まぁそもそもランクを上げない事には基本的にあまり旨味のない仕事ばかりで低ランクは雑用のような仕事が多いのだ。
新人は貴重な人材の為死なないように危険な仕事は省かれている。
暫くボードと睨めっこしていると後ろから肩をトントンされ、誰かと思い振り返るとサーラの姿がそこにはあった。
「コウさんおはようございます!昨日お願いされたゴブリンの解体が終わりましたので受付までお願いします!」
どうやら丸投げしていた解体が終わったらしく討伐報酬などの受け取りなどがようやくできるらしい。
「はい、今回はゴブリンロードの魔石1個、クイーンの魔石1個、ゴブリンの魔石20個が解体で手に入りましたので銀貨30枚と金貨20枚になります」
前回ゴブリンを倒したときにコウは耳しかゴブリンからはとらなかったが、一応ゴブリンにも魔石はあるのでそちらも買取がされている。
「おぉ...こんなに貰っても良いのか?」
目の前の机の上に積み上げられた金貨と銀貨を見てまさかこんなにも貰えるとは思っていなかったコウは少し驚く。
「コウさんは前回ゴブリン討伐依頼の時は魔石を持ってこなかったですよね?魔石ってギルドではそれなりの扱いをしているので次からはちゃんと解体して魔石を持ってくるなり解体を頼むなどをしたほうが良いんですよ」
コウは早めに言っておいてほしかったと思うが自分の知識不足だったため、なんとも言えない。
まず魔石とは書いてある文字のごとく魔力の籠もった石であり、見た目はビー玉に近しく基本的に全ての魔物の中にある魔石は同じ形をしているらしい。
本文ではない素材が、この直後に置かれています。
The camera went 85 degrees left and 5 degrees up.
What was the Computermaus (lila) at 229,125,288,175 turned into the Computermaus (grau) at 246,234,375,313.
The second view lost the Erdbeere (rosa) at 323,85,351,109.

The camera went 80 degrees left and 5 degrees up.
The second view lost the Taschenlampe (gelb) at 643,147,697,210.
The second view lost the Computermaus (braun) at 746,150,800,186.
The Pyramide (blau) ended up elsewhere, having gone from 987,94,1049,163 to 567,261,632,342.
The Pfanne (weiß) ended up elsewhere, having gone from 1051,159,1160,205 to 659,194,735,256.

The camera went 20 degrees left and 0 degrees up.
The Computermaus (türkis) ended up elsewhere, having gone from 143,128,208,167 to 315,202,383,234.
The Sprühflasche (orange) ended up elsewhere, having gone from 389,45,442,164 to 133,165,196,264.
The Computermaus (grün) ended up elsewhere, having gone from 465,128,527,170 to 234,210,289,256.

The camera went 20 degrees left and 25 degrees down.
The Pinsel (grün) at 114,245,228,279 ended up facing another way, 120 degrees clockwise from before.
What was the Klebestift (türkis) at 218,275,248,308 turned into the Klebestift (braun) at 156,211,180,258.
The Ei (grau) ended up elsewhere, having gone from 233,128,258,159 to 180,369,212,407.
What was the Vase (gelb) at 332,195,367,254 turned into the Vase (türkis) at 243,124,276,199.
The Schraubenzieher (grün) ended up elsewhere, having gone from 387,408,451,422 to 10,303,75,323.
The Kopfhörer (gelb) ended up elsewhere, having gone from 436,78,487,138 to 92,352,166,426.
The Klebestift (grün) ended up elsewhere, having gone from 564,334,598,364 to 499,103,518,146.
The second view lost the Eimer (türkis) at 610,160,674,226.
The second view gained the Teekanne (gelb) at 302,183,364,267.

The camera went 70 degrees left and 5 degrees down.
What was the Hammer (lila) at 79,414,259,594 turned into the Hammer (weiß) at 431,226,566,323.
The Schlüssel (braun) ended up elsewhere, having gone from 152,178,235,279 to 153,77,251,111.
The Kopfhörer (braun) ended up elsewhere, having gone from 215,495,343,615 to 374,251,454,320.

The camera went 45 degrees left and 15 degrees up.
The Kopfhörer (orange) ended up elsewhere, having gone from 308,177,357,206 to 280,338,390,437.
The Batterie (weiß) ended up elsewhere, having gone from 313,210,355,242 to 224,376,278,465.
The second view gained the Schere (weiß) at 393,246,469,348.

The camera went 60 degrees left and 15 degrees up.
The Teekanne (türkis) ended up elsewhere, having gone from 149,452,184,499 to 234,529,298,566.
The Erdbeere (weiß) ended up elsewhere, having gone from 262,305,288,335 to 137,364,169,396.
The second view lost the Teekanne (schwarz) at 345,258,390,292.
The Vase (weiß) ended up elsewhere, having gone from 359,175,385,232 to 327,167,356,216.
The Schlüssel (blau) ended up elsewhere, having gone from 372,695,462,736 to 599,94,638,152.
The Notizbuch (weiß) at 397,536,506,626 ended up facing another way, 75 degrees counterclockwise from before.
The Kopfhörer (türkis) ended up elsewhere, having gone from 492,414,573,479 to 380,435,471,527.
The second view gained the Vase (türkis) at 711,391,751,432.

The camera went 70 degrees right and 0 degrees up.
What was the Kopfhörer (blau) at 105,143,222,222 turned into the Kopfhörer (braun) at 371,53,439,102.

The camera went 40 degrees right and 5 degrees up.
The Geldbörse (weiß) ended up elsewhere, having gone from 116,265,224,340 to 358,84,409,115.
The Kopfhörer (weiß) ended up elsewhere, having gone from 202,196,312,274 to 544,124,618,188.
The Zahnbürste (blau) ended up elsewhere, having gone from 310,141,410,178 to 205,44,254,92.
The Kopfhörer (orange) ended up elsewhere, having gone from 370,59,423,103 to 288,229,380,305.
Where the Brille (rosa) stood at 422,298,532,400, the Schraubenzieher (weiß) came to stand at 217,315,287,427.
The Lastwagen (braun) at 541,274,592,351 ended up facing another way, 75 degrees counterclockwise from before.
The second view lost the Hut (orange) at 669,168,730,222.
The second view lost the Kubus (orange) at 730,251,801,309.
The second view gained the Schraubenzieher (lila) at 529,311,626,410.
魔石にも品質があって透明から深い紫色になるにつれて魔力が篭ったものとなっている。
魔石はこの世界ではかなり重宝されており、魔石に溜まった魔力を使用し街の光源や料理をする際の火など様々な部分で使われている。
また使用し魔力がなくなった魔石は粉に砕いて畑へ撒けば肥料にもなる素晴らしいものであり、どんな物であれ需要が高い。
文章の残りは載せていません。